The Sestetto is the most impressive piece on the disc. It falls into four movements with a Minuetto as the third. The opening Allegro is in sonata form. Gragnani achieves a happy balance between flute and clarinet as they sustain the melodic interest and do not outweigh the usually dominant violin. The Adagio second movement is particularly attractive. One is reminded at times of Weber in the flashy clarinet writing, of Mozart in its grace, of Haydn in its occasional witticisms and of Rossini, a particular influence with his well known crescendo which Gragnani successfully imitates in the last movement.

The disc opens with the longest work, the four movement quartet for clarinet, violin and two guitars, a singular combination you might think, but in form quite conventional again with a third movement Minuet and this time, a Trio. The opening has its first subject played on the clarinet. Sadly none of these works can be precisely dated but one wonders if this quartet could predate late Mozart in his use of the clarinet in the 1791 Concerto in A, this work being also in the key of A major. For variety at the repeat of the subject and at the start of the development section Gragnani gives the tune to the guitar that is quite an equal partner in this and perfectly well recorded in this piece. For the gracious second movement, a set of variations, the opening tune is given to the violin. The action later gets quite frantic and really good fun.

The Trio Op. 13 is a three movement piece ending in a rondo; no clarinet this time. The guitar is in theory even more significant but the musical material although bolder is still very ‘drawing-room’. In the main however the principal themes are passed between the flute and violin with the guitar reduced to an accompanying role.
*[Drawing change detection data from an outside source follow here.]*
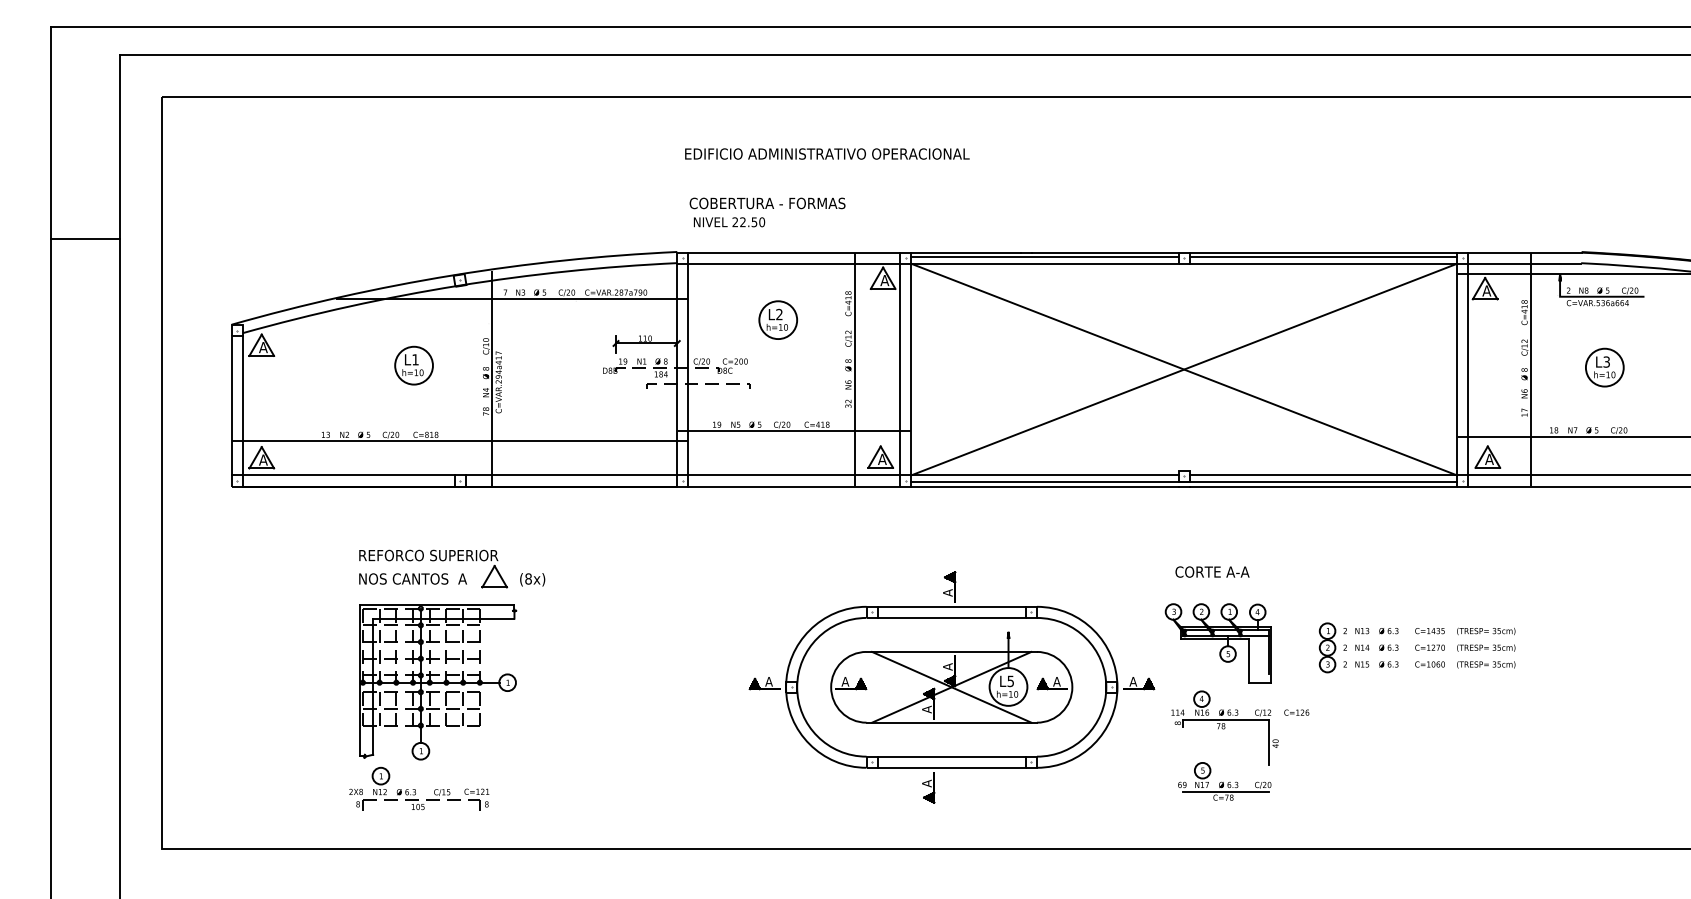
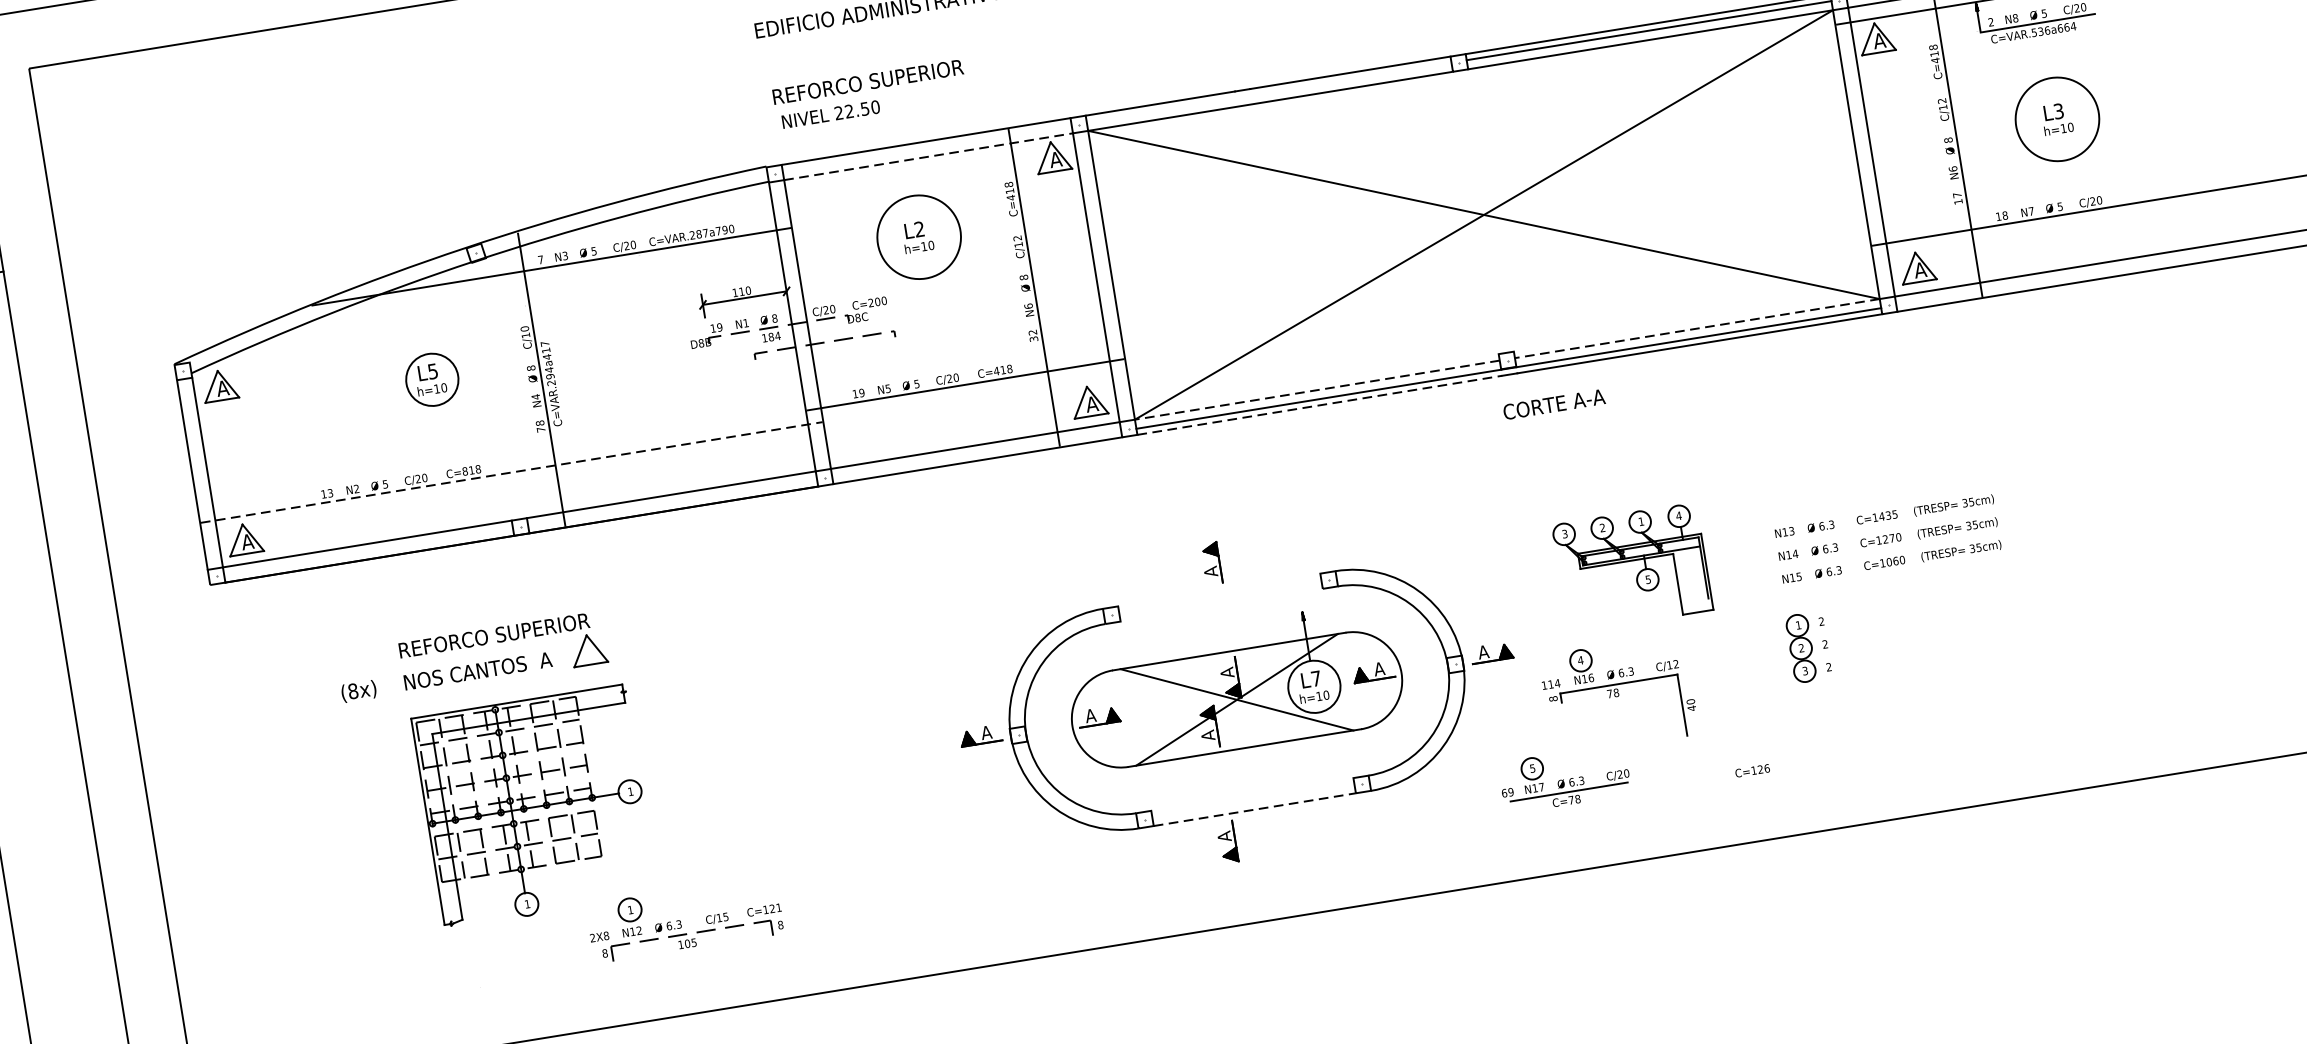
text: (767, 203) -> (878, 80), COBERTURA - FORMAS -> REFORCO SUPERIOR
line: (1044, 257) -> (1268, 92), removed
line: (794, 263) -> (928, 156), solid -> dashed
circle: (778, 320) -> (919, 237), size x1.6
text: (415, 359) -> (432, 371), L1 -> L5
circle: (1604, 367) -> (2056, 119), size x1.6
line: (460, 441) -> (512, 473), solid -> dashed
line: (1044, 475) -> (1316, 390), solid -> dashed
line: (1323, 475) -> (1697, 328), solid -> dashed
line: (1044, 486) -> (1319, 405), solid -> dashed
text: (1212, 571) -> (1554, 403), moved
text: (532, 579) -> (358, 691), moved
line: (951, 606) -> (1218, 589), removed
line: (951, 617) -> (1221, 604), removed
part: (1217, 643) -> (1631, 567), moved
part: (1332, 647) -> (1807, 646), moved
text: (1010, 681) -> (1315, 678), L5 -> L7
text: (1296, 712) -> (1752, 770), moved
line: (951, 756) -> (1251, 794), removed
line: (952, 767) -> (1255, 809), solid -> dashed
part: (1224, 781) -> (1564, 778), moved
part: (419, 788) -> (685, 918), moved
Talking of two guitars leads us nicely to the last work: the fifteen minute, three movement Duetto, again ending in an attractive Rondo. This is high quality domestic music-making, and elegantly composed in a rather Italianate style.

As the notes tell us "Gragnani indisputably belongs to the category of ‘Musici minores" but that does not stop the performers taking the music seriously and playing it as if it were Mozart and that is exactly what happens. Consortium Classicum play with rigour but intense musicality and a deep understanding. It is difficult to imagine how the music could ever be performed any better. It is well crafted and elegant with grace tinged with a controlled passion and this description marks the quality of the music as well as that of the performances.